BERNARDO BELLOTTO

(Venezia, 30 gennaio 1721 – Varsavia, 17 ottobre 1780)

View of Gazzada

1744

Oil on canvas

64,5×98,5 cm

PAINTING

The twin canvases with views of Gazzada and of the villa then known as Perabò were commissioned from the Venetian painter by the two nobles who owned the estate, the brothers Gabrio and Giuseppe, prominent exponents of the Milanese government. 

The view of the town is extremely accurate, while the building is rendered so as to covey a predetermined version of reality and to exalt the beauty of country houses. The two works are landmarks of European landscape painting, representing at once its climax and its forward movement. 

Where Canaletto enveloped Venice in an abstract light, creating an image that stood outside of time, crystallised in a deliberate formal perfection, his nephew, Bellotto, accurately captured a precise time of the day with its fleeting plays of light, anticipating the great landscape painting of the 19th century and his emotional adherence to reality. 

BIOGRAPHY

Bernardo Bellotto was born in Venice. His mother was Fiorenza Canal, sister of the great landscape artist Antonio Canal, known as Canaletto. 

Since a very early age, Bernardo was apprenticed to his famous uncle. He travelled extensively, cultivating a lasting career abroad: in Dresden, and later in Vienna, where he worked for the empress Maria Theresa of Austria. The accuracy in his rendering of reality was such that his depictions of Warsaw (where he died) were used as models for the reconstruction of the city after the bombings in World War II.

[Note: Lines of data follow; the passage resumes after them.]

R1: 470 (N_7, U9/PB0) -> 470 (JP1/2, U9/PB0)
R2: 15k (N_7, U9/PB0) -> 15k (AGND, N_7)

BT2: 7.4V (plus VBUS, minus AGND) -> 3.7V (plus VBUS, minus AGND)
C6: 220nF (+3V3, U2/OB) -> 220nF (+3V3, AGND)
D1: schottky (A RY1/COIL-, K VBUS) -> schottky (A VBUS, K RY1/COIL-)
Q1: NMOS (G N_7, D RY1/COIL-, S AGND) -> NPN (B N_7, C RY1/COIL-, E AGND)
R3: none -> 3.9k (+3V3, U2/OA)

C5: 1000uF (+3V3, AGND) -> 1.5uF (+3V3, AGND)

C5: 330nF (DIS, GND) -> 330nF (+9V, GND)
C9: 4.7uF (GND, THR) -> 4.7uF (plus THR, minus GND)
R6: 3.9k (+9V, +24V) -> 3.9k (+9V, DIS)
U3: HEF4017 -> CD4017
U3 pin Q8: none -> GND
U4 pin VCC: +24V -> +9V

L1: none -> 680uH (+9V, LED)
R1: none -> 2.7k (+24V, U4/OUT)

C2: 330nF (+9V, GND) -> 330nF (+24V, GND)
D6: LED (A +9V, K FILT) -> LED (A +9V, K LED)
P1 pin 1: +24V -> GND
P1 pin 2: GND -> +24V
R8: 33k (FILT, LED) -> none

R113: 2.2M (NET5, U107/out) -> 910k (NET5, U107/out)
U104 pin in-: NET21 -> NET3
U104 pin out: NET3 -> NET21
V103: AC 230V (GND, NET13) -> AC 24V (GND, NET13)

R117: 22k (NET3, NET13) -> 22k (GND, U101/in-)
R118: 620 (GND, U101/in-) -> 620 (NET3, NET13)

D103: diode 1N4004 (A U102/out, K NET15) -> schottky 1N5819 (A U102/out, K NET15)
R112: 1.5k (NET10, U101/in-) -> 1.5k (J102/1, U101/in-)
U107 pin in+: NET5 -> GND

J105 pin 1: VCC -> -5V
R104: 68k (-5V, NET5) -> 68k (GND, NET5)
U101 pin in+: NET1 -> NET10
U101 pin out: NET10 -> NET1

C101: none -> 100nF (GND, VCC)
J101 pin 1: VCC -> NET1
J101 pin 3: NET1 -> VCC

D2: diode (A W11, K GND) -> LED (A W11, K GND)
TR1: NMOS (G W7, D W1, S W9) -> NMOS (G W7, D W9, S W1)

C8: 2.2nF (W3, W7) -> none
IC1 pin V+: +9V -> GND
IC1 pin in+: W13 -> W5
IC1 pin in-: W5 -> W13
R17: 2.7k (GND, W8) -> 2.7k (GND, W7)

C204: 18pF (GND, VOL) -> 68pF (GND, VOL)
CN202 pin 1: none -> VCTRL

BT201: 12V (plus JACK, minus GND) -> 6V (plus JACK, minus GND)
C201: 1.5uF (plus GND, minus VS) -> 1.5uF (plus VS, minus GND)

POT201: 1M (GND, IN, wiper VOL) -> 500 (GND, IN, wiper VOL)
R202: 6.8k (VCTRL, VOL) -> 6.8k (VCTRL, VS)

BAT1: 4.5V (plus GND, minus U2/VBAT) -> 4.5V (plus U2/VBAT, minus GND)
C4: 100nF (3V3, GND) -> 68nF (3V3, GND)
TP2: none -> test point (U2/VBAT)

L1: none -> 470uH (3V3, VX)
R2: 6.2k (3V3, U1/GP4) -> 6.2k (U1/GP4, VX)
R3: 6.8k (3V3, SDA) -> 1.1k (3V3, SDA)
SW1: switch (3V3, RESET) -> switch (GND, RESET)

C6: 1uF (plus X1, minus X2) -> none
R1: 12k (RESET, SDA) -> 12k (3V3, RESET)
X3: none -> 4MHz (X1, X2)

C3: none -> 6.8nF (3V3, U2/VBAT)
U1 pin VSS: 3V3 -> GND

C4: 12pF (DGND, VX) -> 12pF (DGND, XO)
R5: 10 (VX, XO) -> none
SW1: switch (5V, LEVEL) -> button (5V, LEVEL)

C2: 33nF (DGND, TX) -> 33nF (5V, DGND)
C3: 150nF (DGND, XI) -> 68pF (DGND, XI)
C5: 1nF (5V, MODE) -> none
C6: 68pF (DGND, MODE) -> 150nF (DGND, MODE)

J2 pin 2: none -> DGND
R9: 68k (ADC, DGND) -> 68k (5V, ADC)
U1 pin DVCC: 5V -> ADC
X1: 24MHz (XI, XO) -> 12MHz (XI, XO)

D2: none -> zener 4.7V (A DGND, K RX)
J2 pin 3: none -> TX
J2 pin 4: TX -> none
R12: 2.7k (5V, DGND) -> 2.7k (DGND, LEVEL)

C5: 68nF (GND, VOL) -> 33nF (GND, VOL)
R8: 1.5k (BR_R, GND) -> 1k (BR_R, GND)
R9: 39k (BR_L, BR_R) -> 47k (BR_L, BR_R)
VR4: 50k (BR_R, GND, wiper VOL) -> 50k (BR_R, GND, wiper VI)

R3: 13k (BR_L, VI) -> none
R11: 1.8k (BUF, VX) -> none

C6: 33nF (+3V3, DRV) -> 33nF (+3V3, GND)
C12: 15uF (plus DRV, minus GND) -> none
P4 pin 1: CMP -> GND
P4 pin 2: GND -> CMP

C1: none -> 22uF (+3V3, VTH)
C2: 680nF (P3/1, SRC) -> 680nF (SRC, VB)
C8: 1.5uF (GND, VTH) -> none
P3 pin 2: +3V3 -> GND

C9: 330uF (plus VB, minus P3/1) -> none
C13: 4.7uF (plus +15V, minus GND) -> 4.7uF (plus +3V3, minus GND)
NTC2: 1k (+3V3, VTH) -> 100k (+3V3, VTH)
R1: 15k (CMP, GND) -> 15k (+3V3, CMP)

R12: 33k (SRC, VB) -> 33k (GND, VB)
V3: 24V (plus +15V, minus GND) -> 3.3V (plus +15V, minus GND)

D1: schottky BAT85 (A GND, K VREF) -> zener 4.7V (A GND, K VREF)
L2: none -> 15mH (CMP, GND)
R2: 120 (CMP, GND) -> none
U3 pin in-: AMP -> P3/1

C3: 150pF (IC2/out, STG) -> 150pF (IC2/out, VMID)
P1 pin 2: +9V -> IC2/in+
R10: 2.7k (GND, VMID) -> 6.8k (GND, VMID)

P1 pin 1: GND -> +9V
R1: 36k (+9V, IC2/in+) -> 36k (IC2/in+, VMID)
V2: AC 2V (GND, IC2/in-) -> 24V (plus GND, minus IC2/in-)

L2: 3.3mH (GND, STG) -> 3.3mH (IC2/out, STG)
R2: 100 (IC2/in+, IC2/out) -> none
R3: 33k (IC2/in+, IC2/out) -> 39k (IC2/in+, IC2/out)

His style is marked by the pursuit of an exact rendering of architectural structures, as well as by a greater liveliness in the depiction of skies and water, a more intense and contrasted play of light and shadow, and a great attention given to the phenomenal rendering of light. Thanks to these traits, he was able to transcend the classic style of landscape painting and become the forerunner of 19th century landscape art.